The rally that followed lasted about 10 weeks resulting in net inflows from foreign investors for the first time in years. Since then, domestic companies have massively underperformed the broadest index measurement, on the FTSE/JSE All Share Index as well as the major dual-listed companies.

Research shows that valuations of certain domestic sectors are at the same levels that they were in December 2017 after then president Jacob Zuma fired then finance minister Nhlanhla Nene.

Listed domestic industrials, which are particularly exposed to a weaker economy and the ills of Eskom, have de-rated heavily and are close to the ratings to which they fell after the 2008/09 financial crisis, with price-earnings (P/E) ratios of 9 and dividend yields of above 4 percent.

These valuations are well below the 10-year average and are the cheapest they have been in 10 years. The banking sector is on a forward P/E ratio of 9 and dividend yield of 6 percent, also cheap relative to December 2017 and 2008/09.

Some industrials, such as Imperial, Motus and Bidvest, have recently reported results that surprised on the upside, given the low expectations from the market. And that could be the crux of the matter: investors’ expectations and sentiment are so poor and reflected in much of the mutual fund positioning, private client positioning, and even evidenced at the level of foreign selling of South African equities at record highs.

Anecdotally, the conversation with savvy investors revolves around taking all investable monies offshore or buying South African-listed rand-hedge stocks. The rand and the premium demanded by investors to be invested in South African bonds are also back to “Nenegate” levels. Foreigners have become dramatic net sellers of government bonds despite the $17 trillion (R247trln) of debt in negative yield globally and the US 10-year yield at 1.5 percent.

The recent commentary from FirstRand’s chief executive accompanying the September 5 results sums it up: it is the price that you pay for an investment that is of utmost importance as it increases or decreases your chances of success.

“Given the structural nature of South Africa’s challenges, the (FirstRand) group believes that domestic economic activity will remain under pressure for the foreseeable future. Weak domestic demand and low income growth will continue to weigh on real GDP growth and core inflation, and the real economy remains constrained by high government indebtedness, inefficiency of large state-owned enterprises (SOEs) and low private sector investment.
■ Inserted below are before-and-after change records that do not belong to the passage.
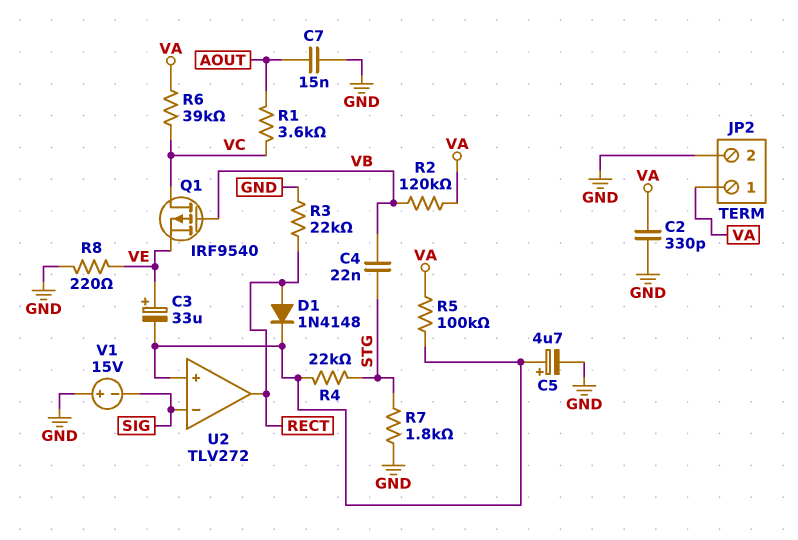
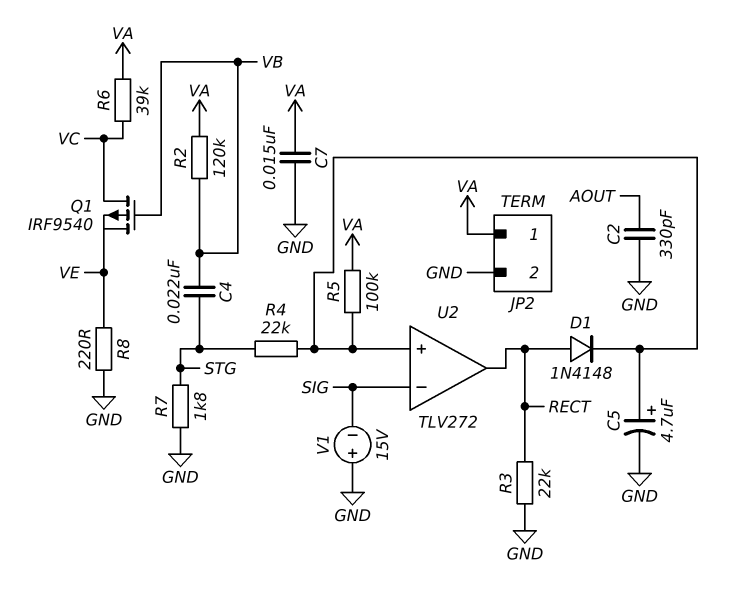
C2: 330pF (GND, VA) -> 330pF (AOUT, GND)
C3: 33uF (plus VE, minus U2/in+) -> none
C7: 15nF (AOUT, GND) -> 15nF (GND, VA)
R1: 3.6k (AOUT, VC) -> none

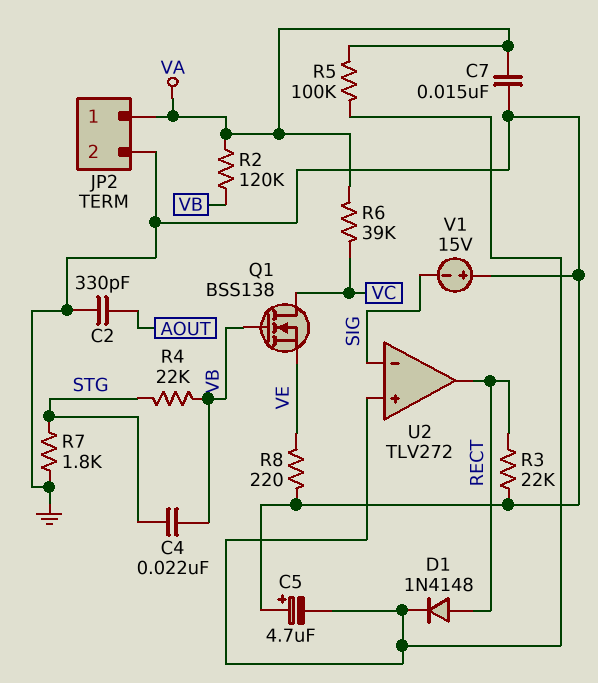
C5: 4.7uF (plus U2/in+, minus GND) -> 4.7uF (plus GND, minus U2/in+)
Q1: PMOS IRF9540 (G VB, D VC, S VE) -> NMOS BSS138 (G VB, D VC, S VE)
R4: 22k (STG, U2/in+) -> 22k (STG, VB)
The country needs urgent economic reform, which should include energy supply, price stability and policy certainty in key areas such as fiscal consolidation, SOE reform, land reform and mining rights. Without action on these, the risk of further sovereign rating downgrades remains high.

FirstRand remains optimistic that despite the difficult backdrop, it is executing appropriate strategies to deliver ongoing growth in earnings.

Armin Diem is a South African equity portfolio manager at MitonOptimal South Africa.